Борис Григорьевич наклонился к самому уху прадеда и прошептал:
— Ты знаешь, я тоже помню, как шел по пустыне Иудейской к стенам великого города, уже стоял у Яффских ворот, но в город так и не попал… А почему — не помню…
Он впервые поведал свою тайну, и не кому-нибудь — прадеду Боруху! И как вдруг неожиданно сообразил — на чистом идише, который никогда не знал, только отдельные словечки, всякие глупости и анекдоты. Вот уж воистину — дивны дела Твои, Господи, как любил повторять дед Лазарь.

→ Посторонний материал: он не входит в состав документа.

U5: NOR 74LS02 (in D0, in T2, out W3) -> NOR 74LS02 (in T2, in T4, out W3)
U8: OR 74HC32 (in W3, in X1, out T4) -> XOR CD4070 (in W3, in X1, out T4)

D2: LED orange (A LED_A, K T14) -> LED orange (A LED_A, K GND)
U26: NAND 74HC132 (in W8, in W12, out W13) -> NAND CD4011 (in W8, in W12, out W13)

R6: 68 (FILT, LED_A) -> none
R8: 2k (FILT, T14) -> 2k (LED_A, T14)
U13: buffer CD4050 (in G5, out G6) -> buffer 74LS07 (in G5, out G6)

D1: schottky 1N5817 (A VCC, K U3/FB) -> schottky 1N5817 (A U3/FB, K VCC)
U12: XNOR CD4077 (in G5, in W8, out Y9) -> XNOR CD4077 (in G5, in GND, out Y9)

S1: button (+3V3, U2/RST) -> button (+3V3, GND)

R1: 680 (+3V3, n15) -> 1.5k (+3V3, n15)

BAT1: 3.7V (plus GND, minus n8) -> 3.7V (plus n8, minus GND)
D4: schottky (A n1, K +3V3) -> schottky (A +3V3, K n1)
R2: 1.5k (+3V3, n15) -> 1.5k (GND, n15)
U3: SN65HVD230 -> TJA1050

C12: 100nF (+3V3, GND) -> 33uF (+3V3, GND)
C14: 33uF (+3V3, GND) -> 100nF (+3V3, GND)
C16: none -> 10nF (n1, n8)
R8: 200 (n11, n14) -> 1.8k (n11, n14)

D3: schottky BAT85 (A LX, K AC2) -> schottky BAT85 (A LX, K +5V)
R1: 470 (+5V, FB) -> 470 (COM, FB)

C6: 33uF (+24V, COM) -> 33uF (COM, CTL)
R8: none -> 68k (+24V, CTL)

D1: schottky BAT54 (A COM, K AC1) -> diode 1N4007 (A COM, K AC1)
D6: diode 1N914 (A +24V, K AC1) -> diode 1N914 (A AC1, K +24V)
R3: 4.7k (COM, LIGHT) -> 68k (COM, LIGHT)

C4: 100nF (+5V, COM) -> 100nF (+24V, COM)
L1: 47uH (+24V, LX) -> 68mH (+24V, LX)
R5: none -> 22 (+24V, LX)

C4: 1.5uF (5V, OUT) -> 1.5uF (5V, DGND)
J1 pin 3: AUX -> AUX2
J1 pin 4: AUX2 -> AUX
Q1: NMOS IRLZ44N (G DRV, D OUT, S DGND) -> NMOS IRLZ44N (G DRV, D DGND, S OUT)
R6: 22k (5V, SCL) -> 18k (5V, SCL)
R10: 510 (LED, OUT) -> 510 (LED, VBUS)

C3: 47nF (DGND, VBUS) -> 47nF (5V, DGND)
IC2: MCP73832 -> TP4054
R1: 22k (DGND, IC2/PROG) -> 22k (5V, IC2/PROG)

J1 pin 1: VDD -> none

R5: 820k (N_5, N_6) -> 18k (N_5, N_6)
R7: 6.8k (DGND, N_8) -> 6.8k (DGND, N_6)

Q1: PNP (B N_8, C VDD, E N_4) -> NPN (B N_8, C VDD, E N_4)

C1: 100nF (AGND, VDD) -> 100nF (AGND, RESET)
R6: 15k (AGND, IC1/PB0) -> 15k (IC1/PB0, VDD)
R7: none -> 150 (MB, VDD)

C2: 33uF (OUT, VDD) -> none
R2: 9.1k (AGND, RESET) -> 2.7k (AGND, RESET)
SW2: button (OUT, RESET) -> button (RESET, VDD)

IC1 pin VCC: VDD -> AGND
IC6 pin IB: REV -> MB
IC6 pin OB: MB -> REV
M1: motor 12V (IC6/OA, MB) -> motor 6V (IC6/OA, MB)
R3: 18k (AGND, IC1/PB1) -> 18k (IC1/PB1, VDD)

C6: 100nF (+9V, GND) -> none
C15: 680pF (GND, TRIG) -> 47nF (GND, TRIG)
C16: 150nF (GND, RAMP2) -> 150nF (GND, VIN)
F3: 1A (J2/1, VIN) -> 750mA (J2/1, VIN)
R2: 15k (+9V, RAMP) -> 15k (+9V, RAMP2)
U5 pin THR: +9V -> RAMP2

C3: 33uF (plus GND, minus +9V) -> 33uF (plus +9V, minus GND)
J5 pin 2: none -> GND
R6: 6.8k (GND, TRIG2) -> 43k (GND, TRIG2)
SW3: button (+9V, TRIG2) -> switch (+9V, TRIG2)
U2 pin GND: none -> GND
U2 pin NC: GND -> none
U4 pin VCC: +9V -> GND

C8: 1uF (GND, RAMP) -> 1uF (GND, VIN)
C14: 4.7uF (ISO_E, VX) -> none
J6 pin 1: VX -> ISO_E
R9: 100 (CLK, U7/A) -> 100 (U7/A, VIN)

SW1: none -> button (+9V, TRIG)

— Моих внуков зовут Бенчик и Нешка.
Прадед расхохотался, от удовольствия похлопал ладошками, потер их одну о другую и вдруг сказал серьезно и печально:
— Да, мой сын Арон мечтал о Великом граде Иерушалаиме, а погиб от рук бандитов из банды Зеленого, они убивали евреев — детей, стариков, насиловали девочек, грабили, жгли дома, и наш дом подожгли. Слава Всевышнему, в доме никого не было, только Арон в своем закутке, куда забился после смерти Ширы и просидел безвылазно почти шесть лет. Так и сгорел заживо, пеплом разлетелся по миру, может, и в Святую Землю песчинку его праха занесло… Как думаешь, сынок?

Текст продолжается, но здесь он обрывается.